Pervasive requirements
According to health policy research organization KFF, 99 percent of Medicare Advantage enrollees are subject to prior authorization for some services, mostly higher-cost ones like inpatient hospital stays.
In 2024, 53 million prior authorization requests were submitted to Medicare Advantage insurers, according to the KFF analysis. That year, 7.7 percent of requests were denied. Of the 11 percent of denials that were appealed, 81 percent were partially or fully overturned.
Advocates say the high overturn rate points to flaws in the process and note that the data required under the bill could help shed light on the problem.
The Trump administration is also proposing action on prior authorization.
The Centers for Medicare and Medicaid Services recently proposed rules that would require Medicare Advantage use electronic prior authorization for prescription drugs. It sets deadlines of seven calendar days for “standard” prior authorization requests and 72 hours for expedited ones.

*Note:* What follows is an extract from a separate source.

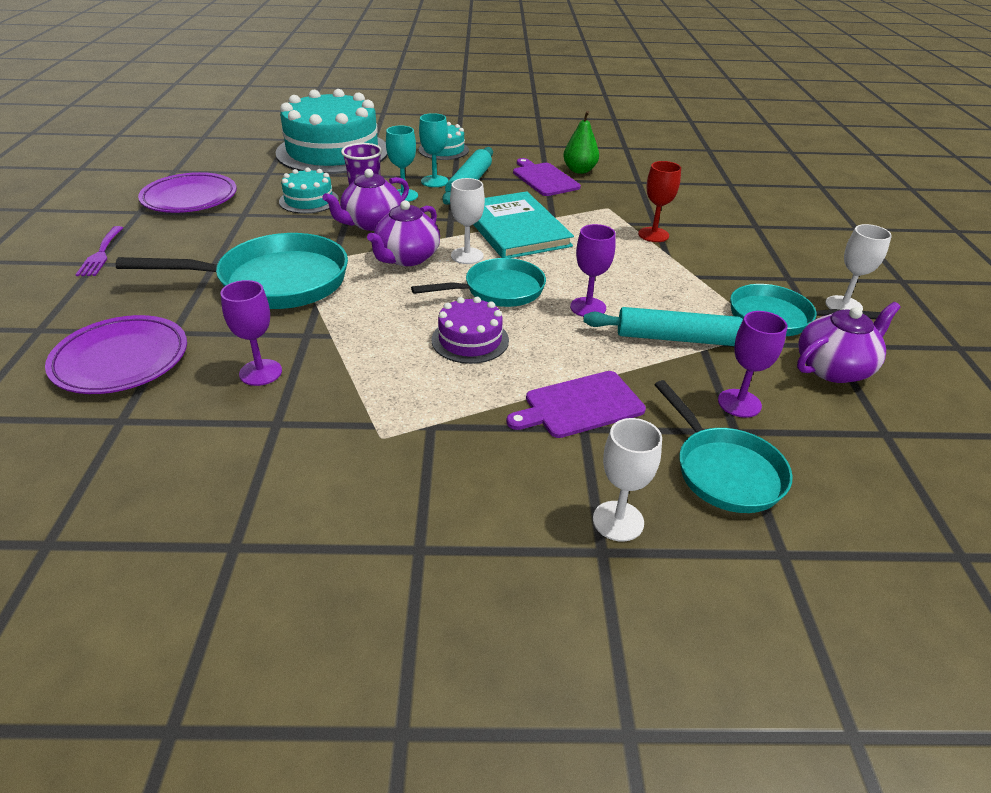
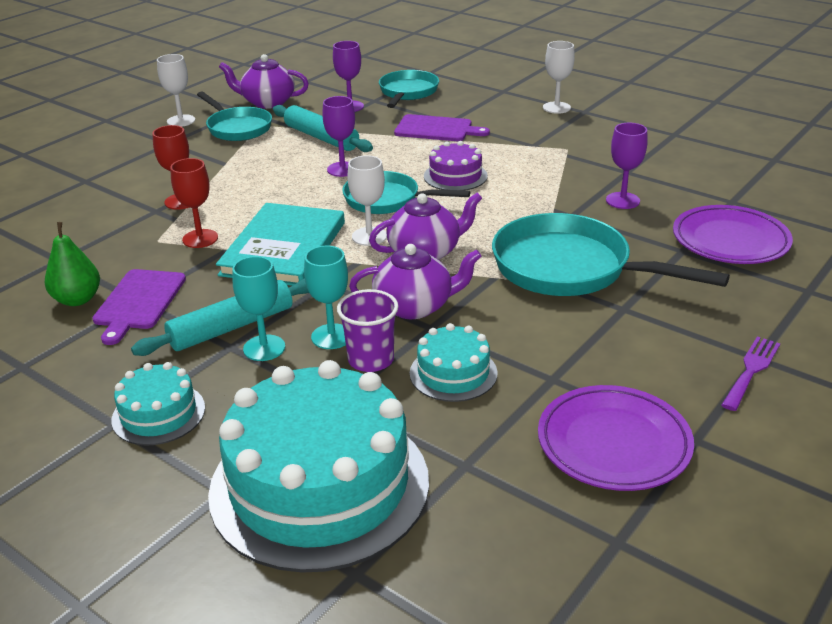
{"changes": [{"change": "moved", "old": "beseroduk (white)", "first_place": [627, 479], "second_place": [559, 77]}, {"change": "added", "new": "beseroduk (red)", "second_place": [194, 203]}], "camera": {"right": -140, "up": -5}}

The rules apply to Medicare Advantage, Medicaid, the Children’s Health Insurance Program, and individual and small group insurers on federally facilitated exchanges.
The rule is similar to the Biden administration rule finalized in 2024 that applied to nondrug services.
The Trump administration has also touted “voluntary” agreements it has reached with insurance companies to streamline the process. America’s Health Insurance Plans, a trade group for health insurers, says health plans have eliminated 11 percent of prior authorizations across a range of medical services.
But physicians say they haven’t seen those changes in practice yet.
“Physician trust in voluntary insurer pledges is deeply eroded after years of unfulfilled promises,” American Medical Association President Bobby Mukkamala said in a statement last month.